Home / Bill C-5: Canada’s Failure to Address the Mass Incarceration of Indigenous Peoples – Part 2

Bill C-5: Canada’s Failure to Address the Mass Incarceration of Indigenous Peoples – Part 2

The BCCLA continues to fight against the mass incarceration of Indigenous Peoples by the Canadian criminal legal system, and to follow the guidance of Indigenous scholars, lawyers, and advocates.

In October 2022, we brought this fight to Parliament, making submissions on Bill C-5: An Act to amend the Criminal Code and the Controlled Drugs and Substances Act. The Bill claimed to reduce the disproportionate rates of incarceration, particularly for Indigenous and Black people.[1] In reality, the Bill barely scratched the surface of the changes needed to realize this goal.

Our goal was to persuade Parliament to incorporate the relevant recommendations made by the Truth and Reconciliation Commission (TRC) and the National Inquiry into Missing and Murdered Indigenous Women (NIMMIWG) into Bill C-5.

Devastatingly for those impacted by mass incarceration, these recommendations were not adopted. On November 17, 2022, Bill C-5 received royal assent and was passed into law.

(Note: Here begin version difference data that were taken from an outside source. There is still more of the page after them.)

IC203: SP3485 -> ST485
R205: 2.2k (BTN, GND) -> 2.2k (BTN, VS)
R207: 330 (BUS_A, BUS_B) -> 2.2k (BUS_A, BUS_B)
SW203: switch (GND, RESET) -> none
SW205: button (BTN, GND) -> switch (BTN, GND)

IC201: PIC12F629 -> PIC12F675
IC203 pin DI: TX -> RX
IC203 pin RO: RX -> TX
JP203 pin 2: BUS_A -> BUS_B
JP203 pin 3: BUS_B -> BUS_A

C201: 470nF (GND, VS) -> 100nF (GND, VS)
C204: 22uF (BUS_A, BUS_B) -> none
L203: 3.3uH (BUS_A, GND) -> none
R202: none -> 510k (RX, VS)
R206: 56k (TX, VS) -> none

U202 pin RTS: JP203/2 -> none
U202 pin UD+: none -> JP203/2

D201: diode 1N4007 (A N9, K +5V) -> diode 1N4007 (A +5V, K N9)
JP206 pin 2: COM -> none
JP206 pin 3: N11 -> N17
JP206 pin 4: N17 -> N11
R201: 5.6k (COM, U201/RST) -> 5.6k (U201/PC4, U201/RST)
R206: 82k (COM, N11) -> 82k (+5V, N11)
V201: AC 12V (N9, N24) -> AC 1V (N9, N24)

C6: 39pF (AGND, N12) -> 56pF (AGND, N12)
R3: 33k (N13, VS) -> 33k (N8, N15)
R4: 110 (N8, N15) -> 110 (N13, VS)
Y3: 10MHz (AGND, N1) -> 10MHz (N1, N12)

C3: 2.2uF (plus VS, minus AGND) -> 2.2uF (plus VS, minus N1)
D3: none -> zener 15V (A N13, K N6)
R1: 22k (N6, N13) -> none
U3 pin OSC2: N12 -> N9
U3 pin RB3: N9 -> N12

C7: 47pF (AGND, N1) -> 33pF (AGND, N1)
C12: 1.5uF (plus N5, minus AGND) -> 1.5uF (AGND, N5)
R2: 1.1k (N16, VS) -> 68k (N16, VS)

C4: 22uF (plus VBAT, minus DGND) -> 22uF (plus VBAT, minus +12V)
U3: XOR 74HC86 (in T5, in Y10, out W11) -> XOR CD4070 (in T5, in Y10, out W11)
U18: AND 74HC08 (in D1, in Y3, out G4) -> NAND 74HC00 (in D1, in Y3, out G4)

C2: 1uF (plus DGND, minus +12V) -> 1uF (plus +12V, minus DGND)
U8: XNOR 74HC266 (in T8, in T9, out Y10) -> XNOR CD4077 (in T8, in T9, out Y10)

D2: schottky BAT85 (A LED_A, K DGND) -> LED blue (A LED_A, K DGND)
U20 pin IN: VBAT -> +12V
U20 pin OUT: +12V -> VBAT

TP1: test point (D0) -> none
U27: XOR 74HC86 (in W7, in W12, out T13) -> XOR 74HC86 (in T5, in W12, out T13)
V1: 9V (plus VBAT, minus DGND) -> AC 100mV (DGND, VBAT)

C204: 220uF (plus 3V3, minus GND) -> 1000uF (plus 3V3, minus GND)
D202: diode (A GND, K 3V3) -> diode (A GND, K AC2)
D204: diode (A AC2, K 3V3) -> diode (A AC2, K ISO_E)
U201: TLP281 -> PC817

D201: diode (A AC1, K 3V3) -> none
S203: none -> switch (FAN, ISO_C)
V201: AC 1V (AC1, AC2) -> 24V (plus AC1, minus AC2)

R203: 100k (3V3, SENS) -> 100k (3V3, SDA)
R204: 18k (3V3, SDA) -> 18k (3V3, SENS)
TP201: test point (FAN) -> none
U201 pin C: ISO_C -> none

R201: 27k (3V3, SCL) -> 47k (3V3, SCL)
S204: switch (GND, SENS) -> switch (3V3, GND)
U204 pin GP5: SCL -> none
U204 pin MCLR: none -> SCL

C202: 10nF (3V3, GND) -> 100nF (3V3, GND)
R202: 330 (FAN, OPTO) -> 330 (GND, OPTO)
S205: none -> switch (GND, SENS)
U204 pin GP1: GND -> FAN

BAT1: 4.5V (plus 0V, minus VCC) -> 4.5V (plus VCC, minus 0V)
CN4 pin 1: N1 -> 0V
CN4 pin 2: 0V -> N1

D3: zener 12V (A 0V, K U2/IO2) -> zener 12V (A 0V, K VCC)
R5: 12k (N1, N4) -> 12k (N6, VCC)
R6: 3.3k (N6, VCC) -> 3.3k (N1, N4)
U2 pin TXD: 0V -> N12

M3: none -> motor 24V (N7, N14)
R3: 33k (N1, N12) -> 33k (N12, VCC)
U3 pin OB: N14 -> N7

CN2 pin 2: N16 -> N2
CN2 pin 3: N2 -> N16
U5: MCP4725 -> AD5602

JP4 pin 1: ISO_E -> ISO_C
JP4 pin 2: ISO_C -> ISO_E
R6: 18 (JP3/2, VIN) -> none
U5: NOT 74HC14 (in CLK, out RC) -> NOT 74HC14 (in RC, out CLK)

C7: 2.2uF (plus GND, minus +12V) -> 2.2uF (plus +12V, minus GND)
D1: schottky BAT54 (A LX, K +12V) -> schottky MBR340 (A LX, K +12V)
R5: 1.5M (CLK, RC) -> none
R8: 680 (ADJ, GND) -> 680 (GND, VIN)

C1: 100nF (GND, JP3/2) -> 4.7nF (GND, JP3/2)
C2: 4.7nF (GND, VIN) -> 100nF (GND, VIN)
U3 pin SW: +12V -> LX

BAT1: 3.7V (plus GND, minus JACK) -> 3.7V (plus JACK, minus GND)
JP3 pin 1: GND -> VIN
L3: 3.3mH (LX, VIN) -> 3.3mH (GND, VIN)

Bill C-5: Yet another failure of the Canadian government to reduce mass incarceration

Bill C-5 was a crucial opportunity for the Canadian government to address the mass incarceration of Indigenous Peoples. Instead, the government wasted this chance to hold itself accountable to the Calls to Actions and Calls for Justice made by the TRC and NIMMIWG.

The BCCLA made written and oral submissions to the Standing Senate Committee on Legal and Constitutional Affairs, specifically regarding the removal of mandatory minimum sentences, the removal of limitations on the use of Conditional Sentence Orders, and the decriminalization of substance use – key factors in reducing mass incarceration.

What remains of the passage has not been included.